■ **What you will do**: In the entries that follow, the line with "part: (238, 861) -> (246, 641), size x0.7" opens the range and the line with "part: (551, 1064) -> (497, 804), added" closes it; repeat that range exactly, both lines included.

■ **Supplied material**:
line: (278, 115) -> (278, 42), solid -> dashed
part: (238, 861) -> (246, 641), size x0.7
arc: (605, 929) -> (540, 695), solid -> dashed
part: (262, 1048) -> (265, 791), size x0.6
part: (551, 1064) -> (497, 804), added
==
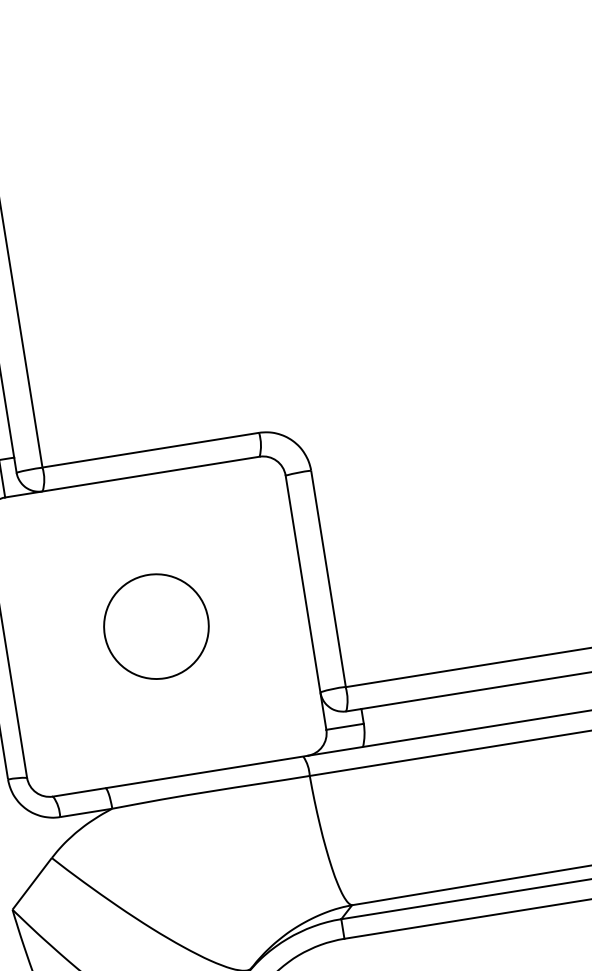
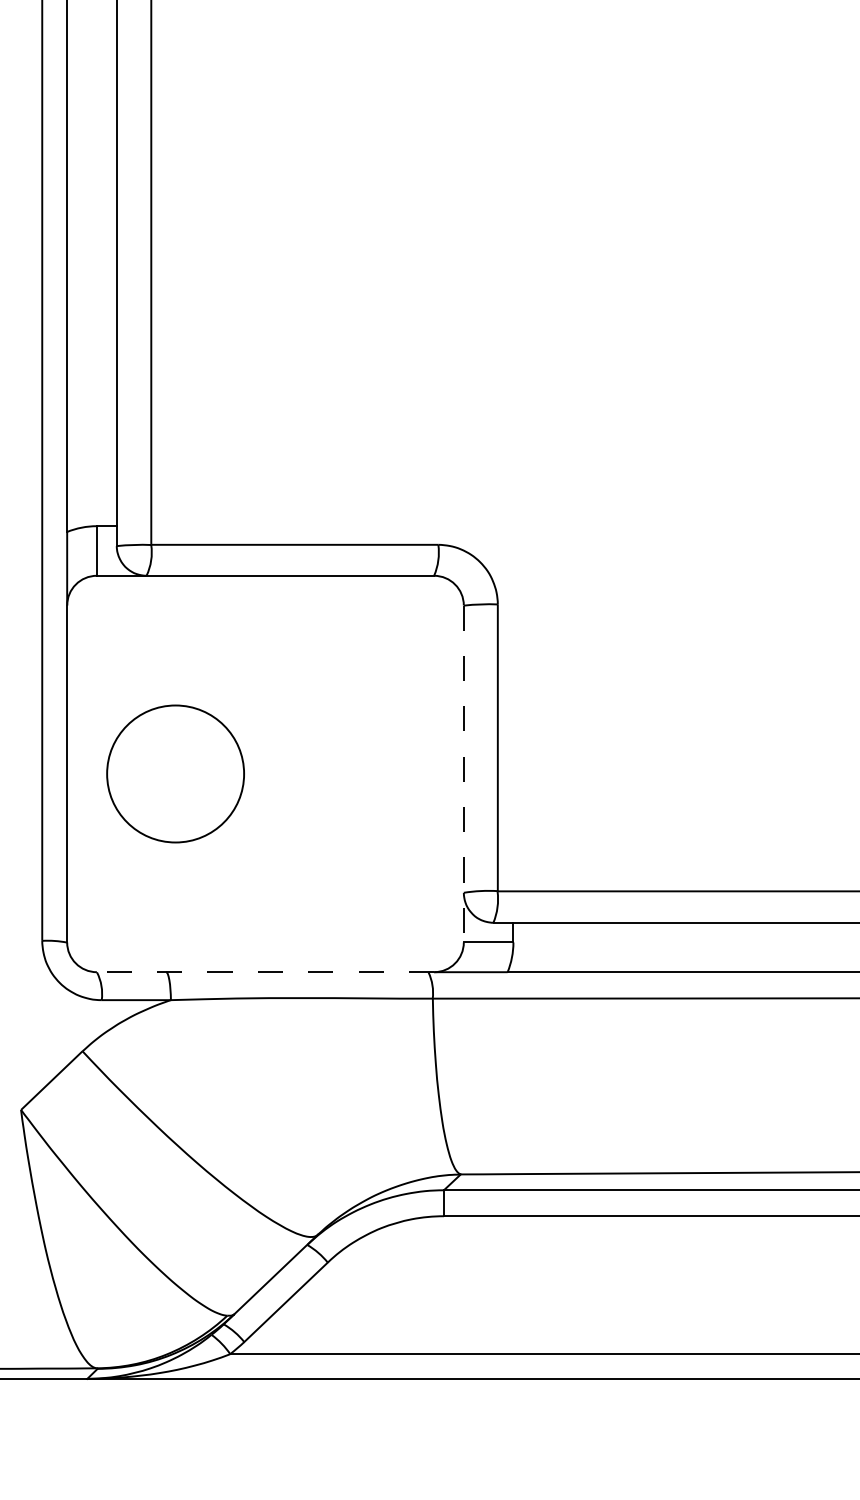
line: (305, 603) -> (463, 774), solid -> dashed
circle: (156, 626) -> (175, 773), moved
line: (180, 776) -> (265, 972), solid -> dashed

■ **Written response**:
part: (238, 861) -> (246, 641), size x0.7
arc: (605, 929) -> (540, 695), solid -> dashed
part: (262, 1048) -> (265, 791), size x0.6
part: (551, 1064) -> (497, 804), added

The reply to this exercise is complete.